I’m also acutely aware of the power of technology to engage kids, motivate them, and provide a vehicle for creativity and sharing. This has me thinking about The Order of the Trees, the middle grade novel I wrote and was published by Green Writers Press in 2015. In this eco-adventure, sixth grade Cedar looks like her namesake, and discovers, along with her friend Phillip, a deep and powerful connection to the old growth forest by her home in Vermont. They visit the forest and start a club called The Order of the Trees. Soon they learn that Cedar’s health is threatened and they can’t figure out why– and they must, before it is too late.
Readers have told me that the book motivates kids to explore outside, and to take action to protect local habitats. It can be a stream, river, local park or open space.
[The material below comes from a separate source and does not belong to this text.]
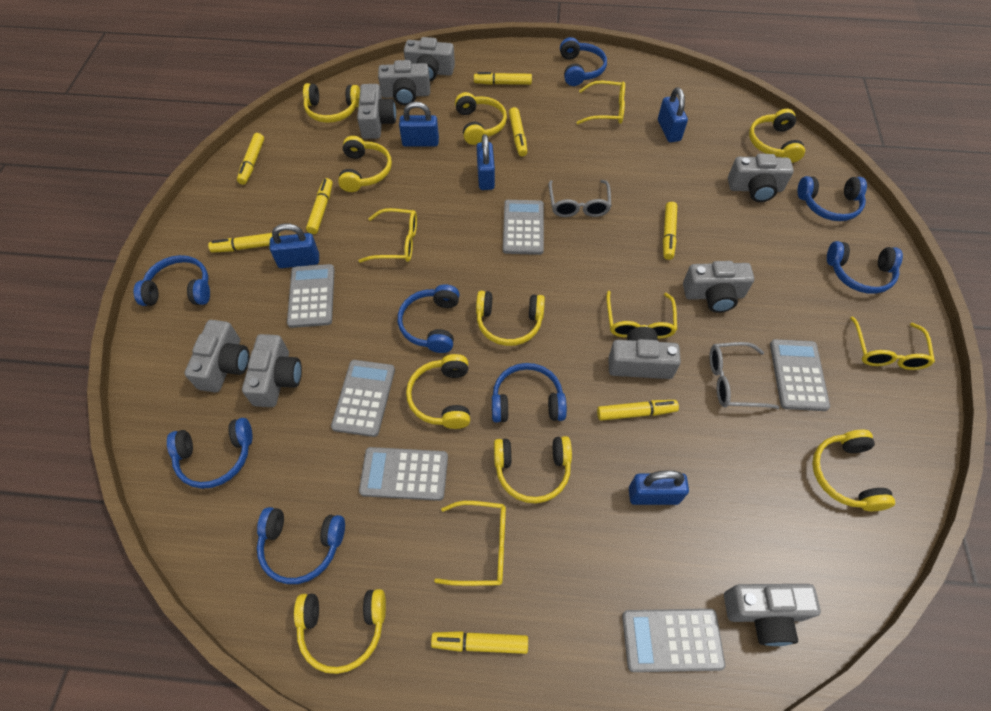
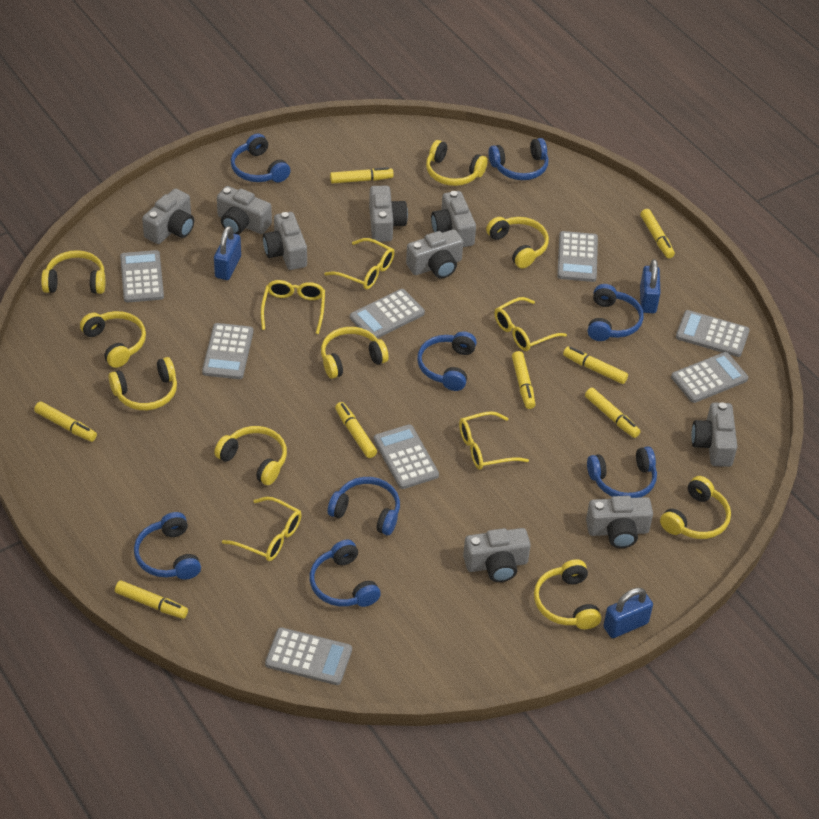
blue padlock: 5 -> 3
grey calculator: 6 -> 8
grey glasses: 2 -> 0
Whatever it is, get out in it, explore it, write about it, draw it and help your kids do the same. Give your kids lots of unstructured time to play outside, to build things like forts and imaginary worlds. And try to find ways to protect open spaces in your community. Read in the woods! Preferably, like Cedar, in a tree.
I’m inspired by this article, and the work of The Children and Nature Network, to encourage kids to read, be outside, and to take action in their communities.
In this back to school month, we will be featuring forests, kids in nature, and kids taking action. I’ll tag photos with #orderofthetrees on Instagram and Twitter. At the end of August, we will give away a few copies of the book to start the school year off right, with reading and nature.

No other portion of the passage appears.